Does anyone on here have a supportive addictions program in their workplace?
We have a debriefing system of peer support and professional counseling available to employees of the service, as well as students and observers riding with the service. I've come into contact with it a few times because the peer support representatives get called out automatically after you've been to a nasty job, and they bring cookies which is always good. After that chat you can elect to talk further with them or professionals from the Victorian Ambulance Counseling Unit, all confidentially of course and they have a 24 hour support line. VACU resources are also available whether or not the complaint is directly related to ambulance work, and I'm sure addiction is part of that. How it would work if you were nicking drugs out of the DD locker, I'm not sure.
I think compared to many other services, Victoria does it really well, although I'm sure it has its faults as does everything. I never heard a paramedic complain about peer support, and they complain about pretty much everything else, so that's certainly in its favour.

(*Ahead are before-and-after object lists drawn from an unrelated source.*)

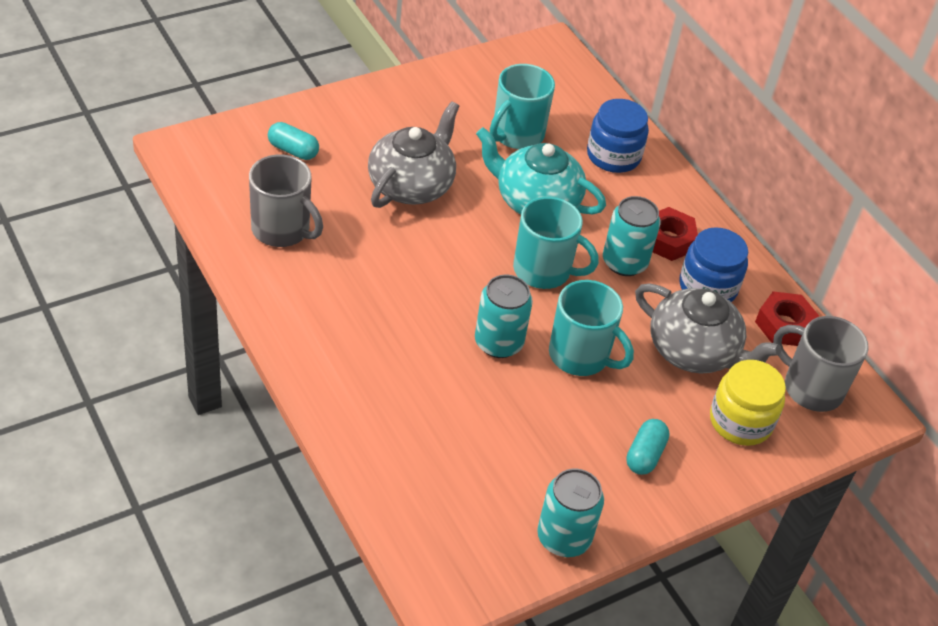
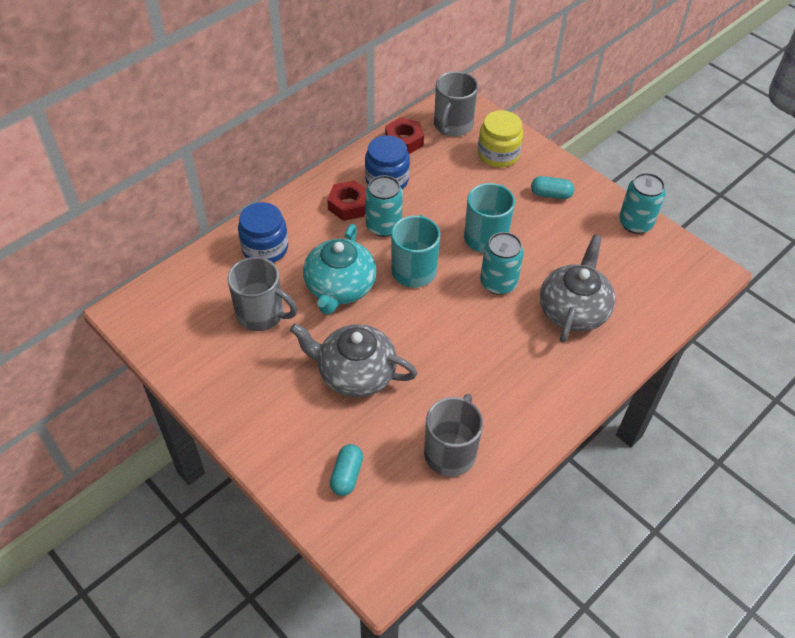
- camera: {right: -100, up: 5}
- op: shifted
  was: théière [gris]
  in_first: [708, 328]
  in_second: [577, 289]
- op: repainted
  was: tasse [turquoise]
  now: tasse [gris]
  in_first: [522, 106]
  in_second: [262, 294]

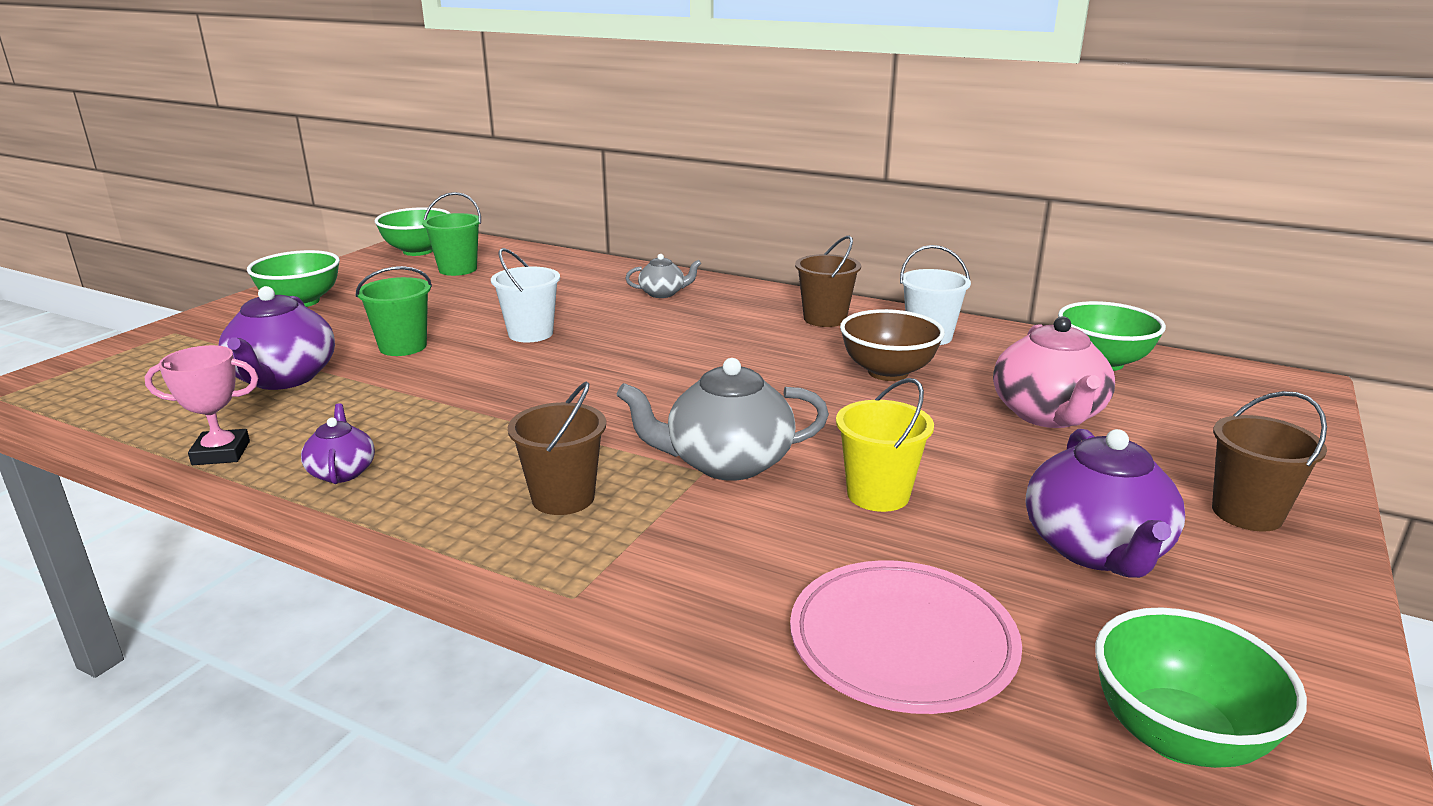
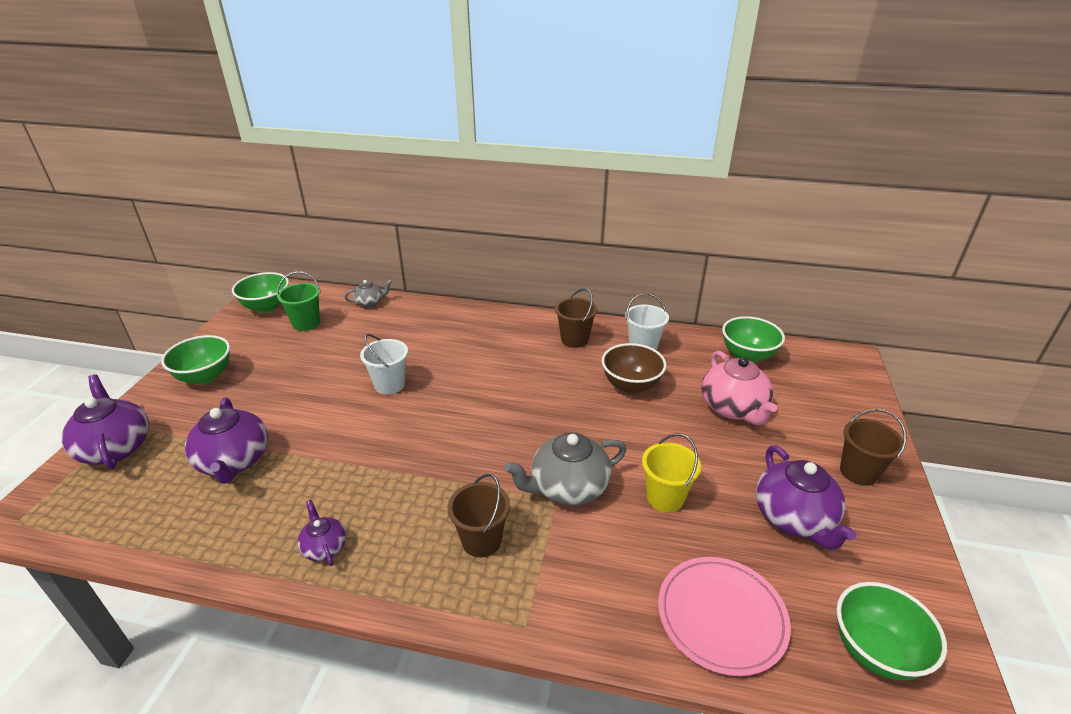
- camera: {right: -15, up: 10}
- op: gone
  was: trophée [rose]
  in_first: [201, 405]
- op: gone
  was: seau [vert]
  in_first: [394, 311]
- op: new
  now: théière [violet]
  in_second: [105, 422]
- op: shifted
  was: théière [gris]
  in_first: [663, 276]
  in_second: [368, 293]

Right... the DEA is in it purely for political gain and not because it's a dangerous drug.
Patient, 3 weeks ago, dead, 108* temp. E.
People die of heroin overdoses all the time. Yet its a perfectly safe drug if you know how much you're taking. Far better for you than alcohol in both the long and short term, aside from its far greater addiction potential. The fact that people die from
misusing it does not prove that it is, in itself, dangerous. And it should not stop medical authorities from using it in a therapeutic sense if it is properly* indicated.

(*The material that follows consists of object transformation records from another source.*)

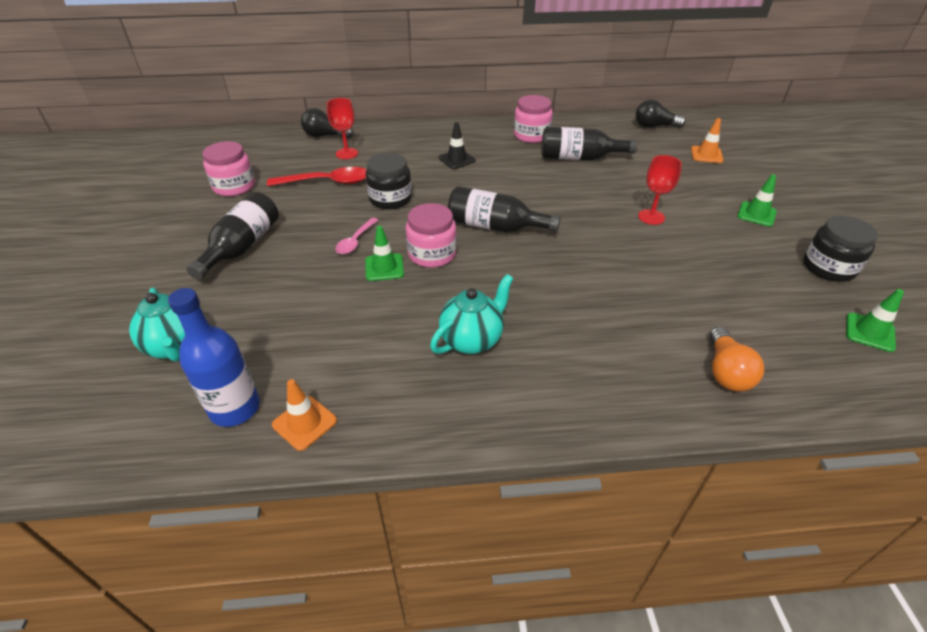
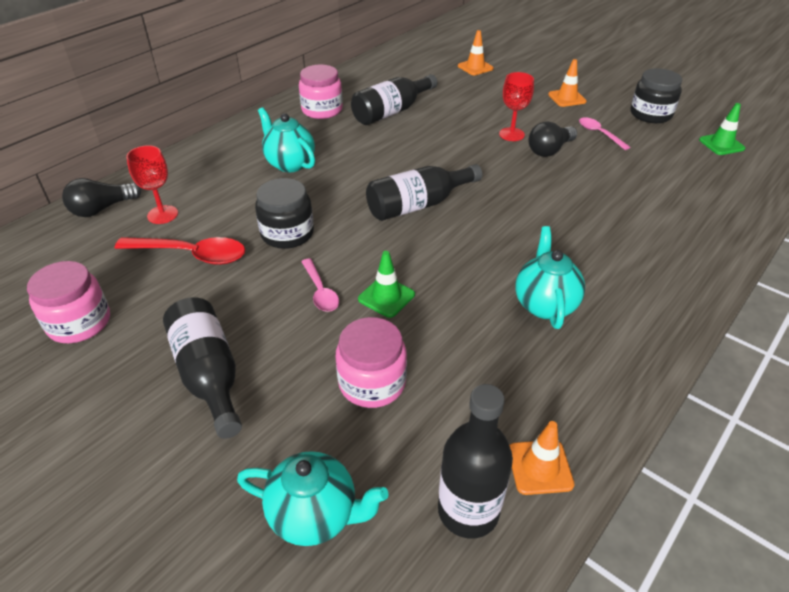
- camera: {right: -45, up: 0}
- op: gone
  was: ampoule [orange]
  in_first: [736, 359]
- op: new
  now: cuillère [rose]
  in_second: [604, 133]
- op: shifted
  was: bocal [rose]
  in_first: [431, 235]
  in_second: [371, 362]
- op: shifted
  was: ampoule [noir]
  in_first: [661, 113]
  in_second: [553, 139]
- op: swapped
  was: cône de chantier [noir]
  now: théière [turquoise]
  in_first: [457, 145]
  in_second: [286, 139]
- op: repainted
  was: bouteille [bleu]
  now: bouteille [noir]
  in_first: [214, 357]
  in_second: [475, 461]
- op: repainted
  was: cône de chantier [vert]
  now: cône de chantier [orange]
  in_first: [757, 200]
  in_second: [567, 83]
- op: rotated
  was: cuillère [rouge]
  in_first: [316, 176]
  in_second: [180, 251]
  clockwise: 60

(*I agree with you completely about the therapeutic mary-J legalisation. Its amazing how many people with long greasy hair and tie-dyed Phish t-shirts suffer from chronic pain, anxiety or phantom cancers. That said though, if THC has a genuine therapeutic role to play then it
should be available with similar restrictions to other drugs of dependence in a conventional route of admin, ie not rolling a joint and getting waster with your mates, in a pharmo pure form.)
Nor does the fact that its illegal make it
inherently dangerous. The fact that its illegal only proves that the drug was
associated at some stage, in some way with real or perceived damage to society. That doesn't mean that the drug is inherently dangerous. Heroin is used extensively as a very affective analgesic in the UK, yet its recreational use is still heavily restricted. Perhaps you could apply the same argument to MDMA. I'm not for it, I'm just saying don't necessarily write off the compound itself because it gets misused by certain sections of the population.